Scroll…….
Scroll…..
Scroll…
Siapa yang punya hobi scroll? Tos dulu yuk! Selain suka scrolling di media sosial, aku juga suka scrolling di galeri handphone. Ngapain? Ngeliatin foto-foto yang ada. Saking seringnya mengabadikan momen, aku selalu lupa untuk memilih foto-foto. Jadi jangan kaget kalau ada banyak foto di galeriku.
Memilih isi galeri, buatku sangat memakan waktu. Kayaknya harus fokus dan tidak boleh diganggu. Karena sekali diganggu, maka akan kembali menumpuk. He-he.
Nah, saat mengingat kenangan-kenangan yang sudah lewat, mataku tertuju pada satu foto. Foto suami sedang menggendong Rangga. Sebenarnya bukan pemandangan yang aneh, wajarkan seorang bapak menggendong anaknya.
Tapi kala itu, Rangga menangis dengan mata terpejam. Antara mengantuk tapi juga pengin nangis. Ku lihat penanda waktu foto itu. Pukul 03.30. Wow! Ternyata saat itu adalah waktu kami sedang menyapih Rangga. Buatku dan suami, menyapih adalah bagian terberat dari proses menyusui.
Perjalanan menyusuiku mungkin tidak banyak rintangan. Ada sih sesekali rintangan yang datang, tapi tidak pernah sampai badai. Selain karena Allah yang memberi kemudahan, aku bersyukur karena sejak sebelum menikah sudah mengajak suami untuk satu suara soal menyusui. Belajar tentang ilmu menyusui sebelum menikah itu sangat penting. Sekali belajar yang manfaatnya terasa hingga sekarang.
Keluar dari kelas Edukasi Menyusui AIMI Kaltim di tahun 2015, aku dan suami (saat itu masih pacar) bersepakat untuk bisa menyusui dengan penuh cinta. Apa itu susu formula? Apa itu ASInya gak ada? Apa itu ASInya gak ngenyangin? Semua mitos soal menyusui gak akan kami dengarkan. Pokoknya kami hanya percaya bahwa menyusui itu pasti bisa dilakukan. Titik tanpa koma.
Menurutku tantangan menyusui yang sering membuat ibu menyusui oleng adalah orang terdekat. Ibuku alhamdulillah tidak ikut campur soal menyusui. Karena aku dan mbakku menyusui hingga dua tahun.
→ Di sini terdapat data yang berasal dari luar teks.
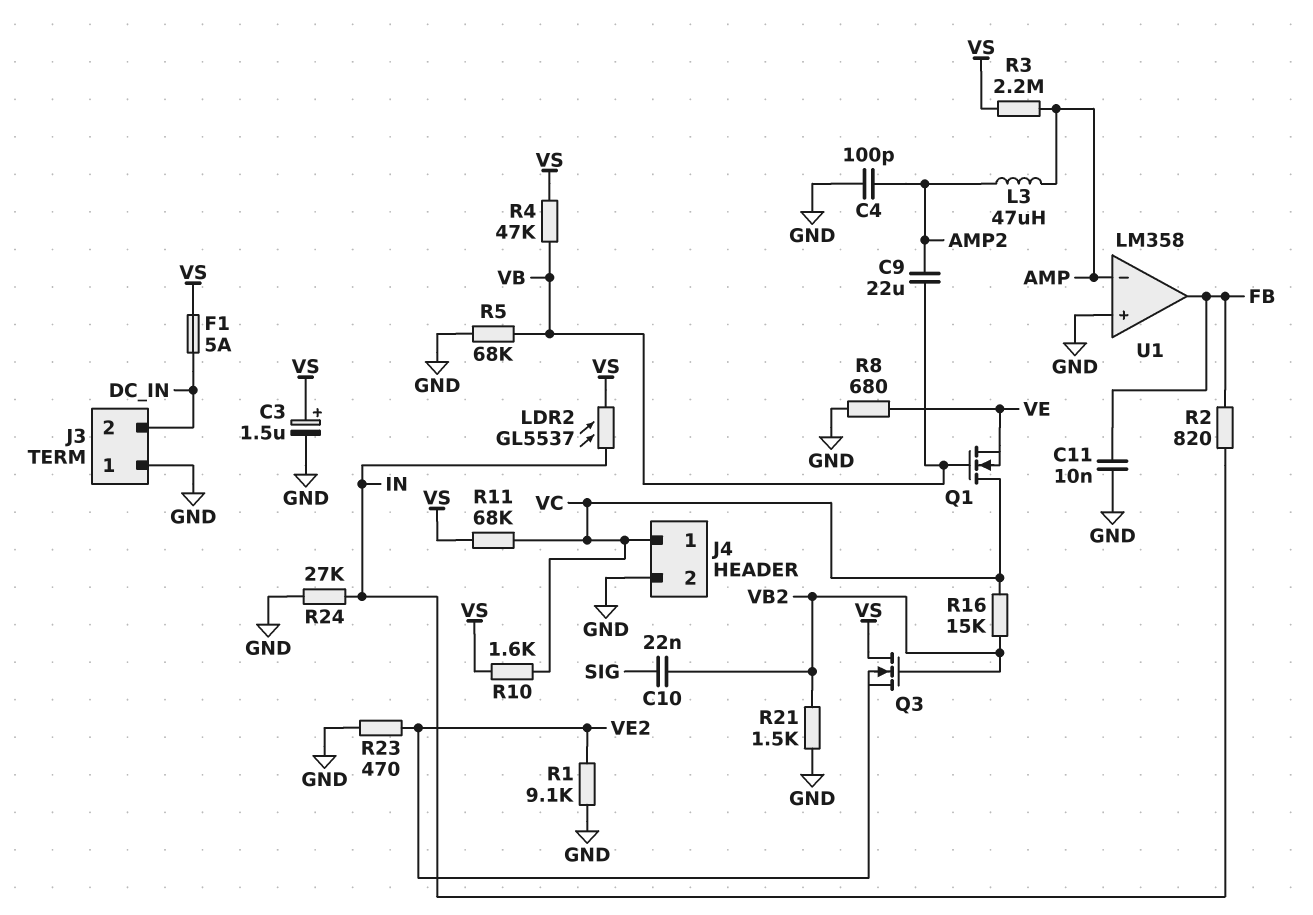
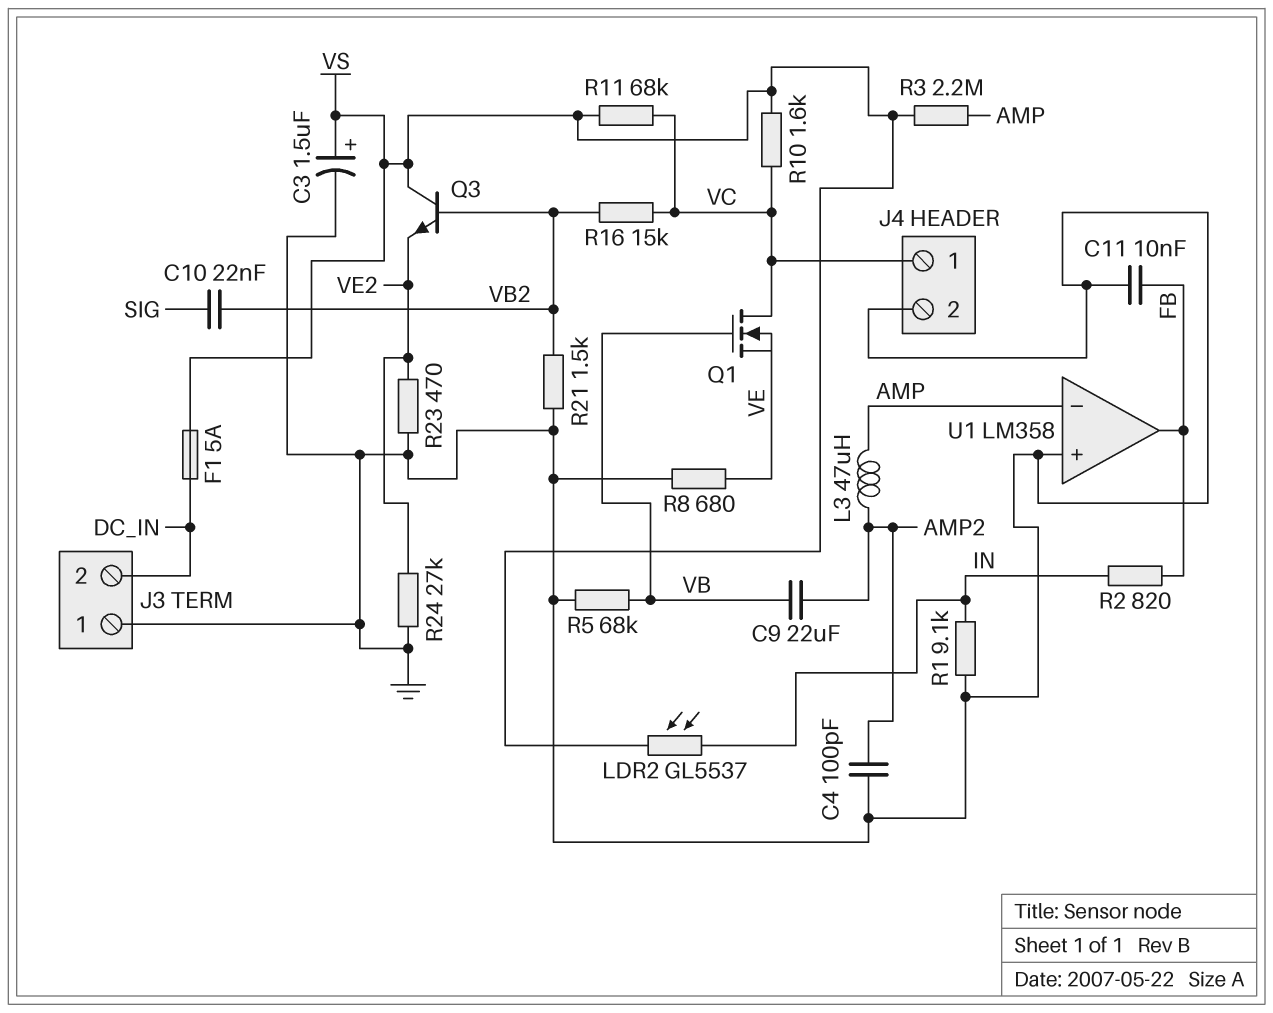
Q3: NMOS (G VB2, D VS, S VE2) -> NPN (B VB2, C VS, E VE2)
R1: 9.1k (GND, VE2) -> 9.1k (GND, IN)
R4: 47k (VB, VS) -> none
R24: 27k (GND, IN) -> 27k (GND, VE2)

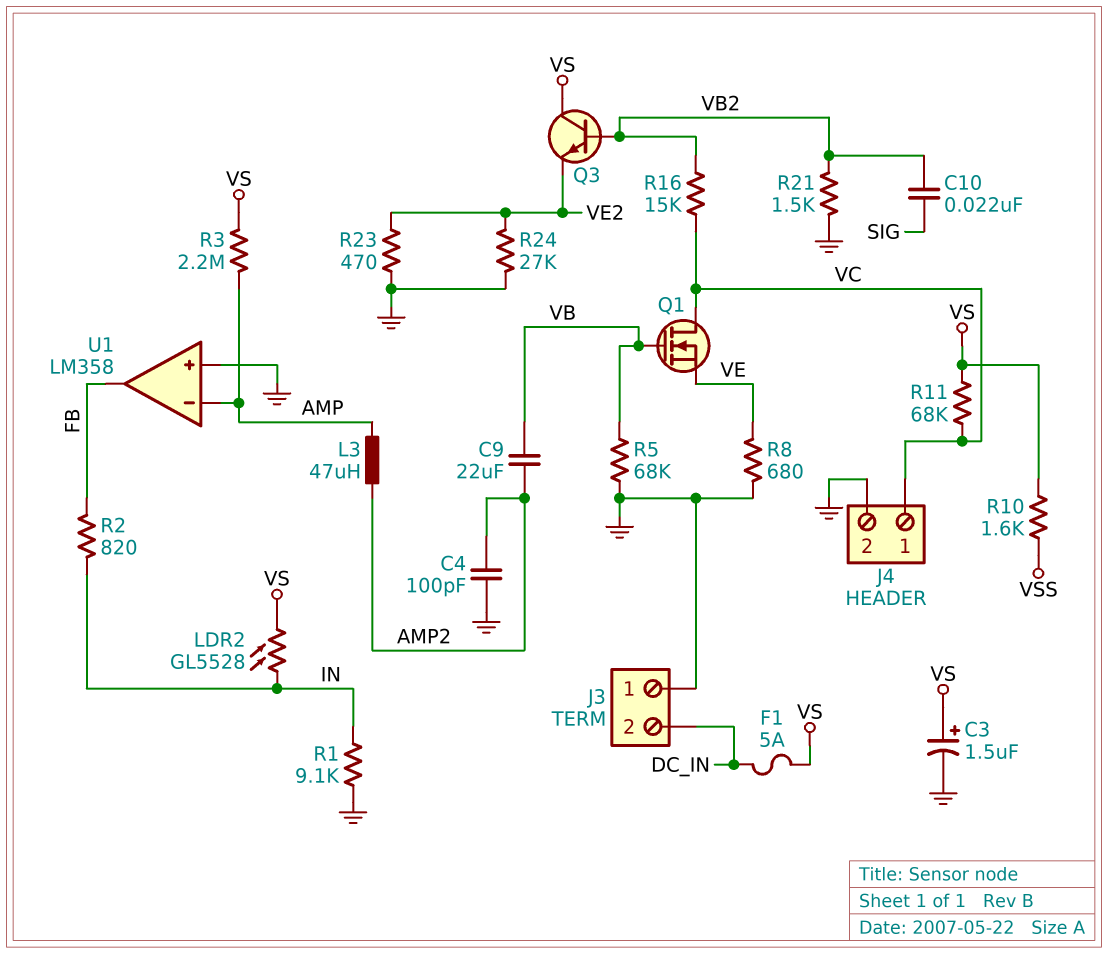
C11: 10nF (FB, GND) -> none
LDR2: GL5537 (IN, VS) -> GL5528 (IN, VS)
R10: 1.6k (VC, VS) -> 1.6k (VS, VSS)

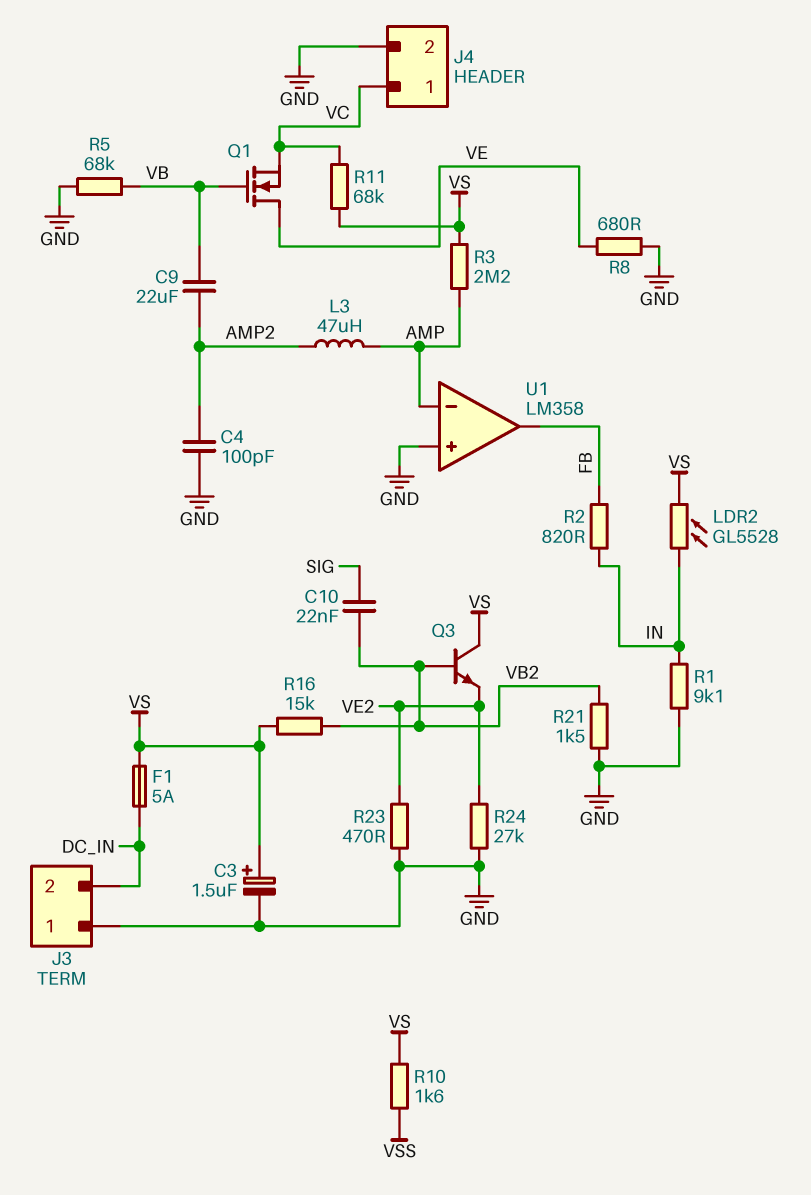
Q1: NMOS (G VB, D VC, S VE) -> NMOS (G VB, D VE, S VC)
R16: 15k (VB2, VC) -> 15k (VB2, VS)

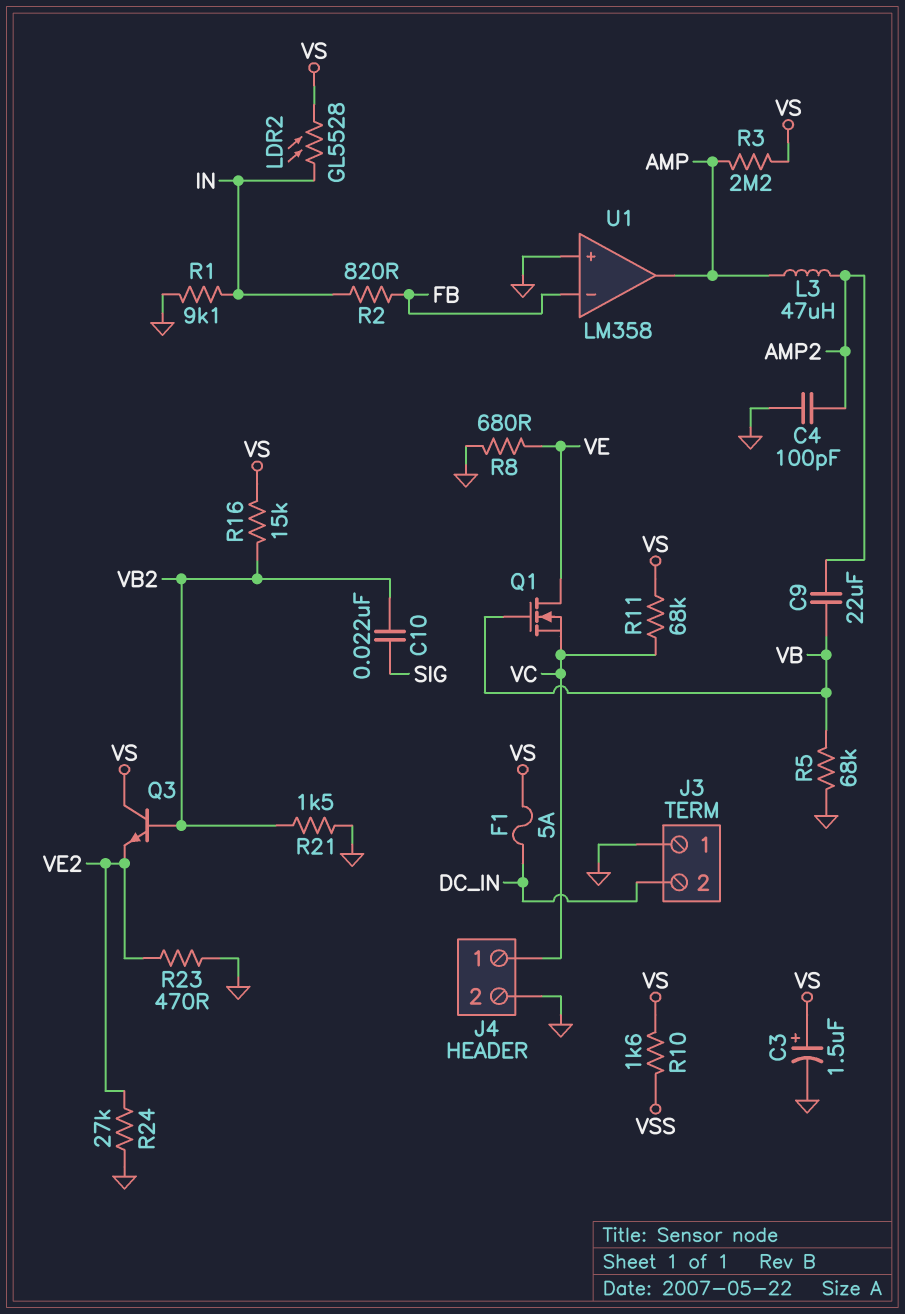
U1 pin in-: AMP -> FB
U1 pin out: FB -> AMP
Berbeda dengan suami yang hanya menyusu sampai usia 3 bulan. Dulu mama mertua biasa menyusui langsung diselingi dengan susu formula. Maka anjuran menambahkan susu formula agar bayinya kenyang pernah diutarakan. Aku kecewa? Tentu saja tidak. Kok bisa? Pertama karena mama mertua menyampaikannya dengan bahasa yang lembut. Bukan dengan nada tinggi. Kedua karena zaman kami berbeda. Di zaman dulu, orang tua kita terdoktrin bahwa susu formula adalah pendamping ASI. Ketiga karena suami menjadi garda terdepan. Saat mama mertua menyampaikan unek-uneknya, suamilah yang langsung merespon. Dengan begitu mama mertua juga tidak akan marah kepadaku. Kan anaknya sendiri yang menanggapi. Begitu pula saat aku menyusui Rangga dan Cinta bersamaan. Mungkin yang geleng-geleng banyak, tapi gak berani ngomong langsung. Ha-ha.
Proses menyapih Cinta dan Rangga sebenarnya tidak jauh berbeda. Kehadiran adik menjadi alasan yang paling kuat. “Antri dulu ya,” kataku pada Cinta saat itu. Saat malam hari, ketika terbangun mencari ASI, maka suami harus kembali bangun untuk menimang supaya kembali tidur.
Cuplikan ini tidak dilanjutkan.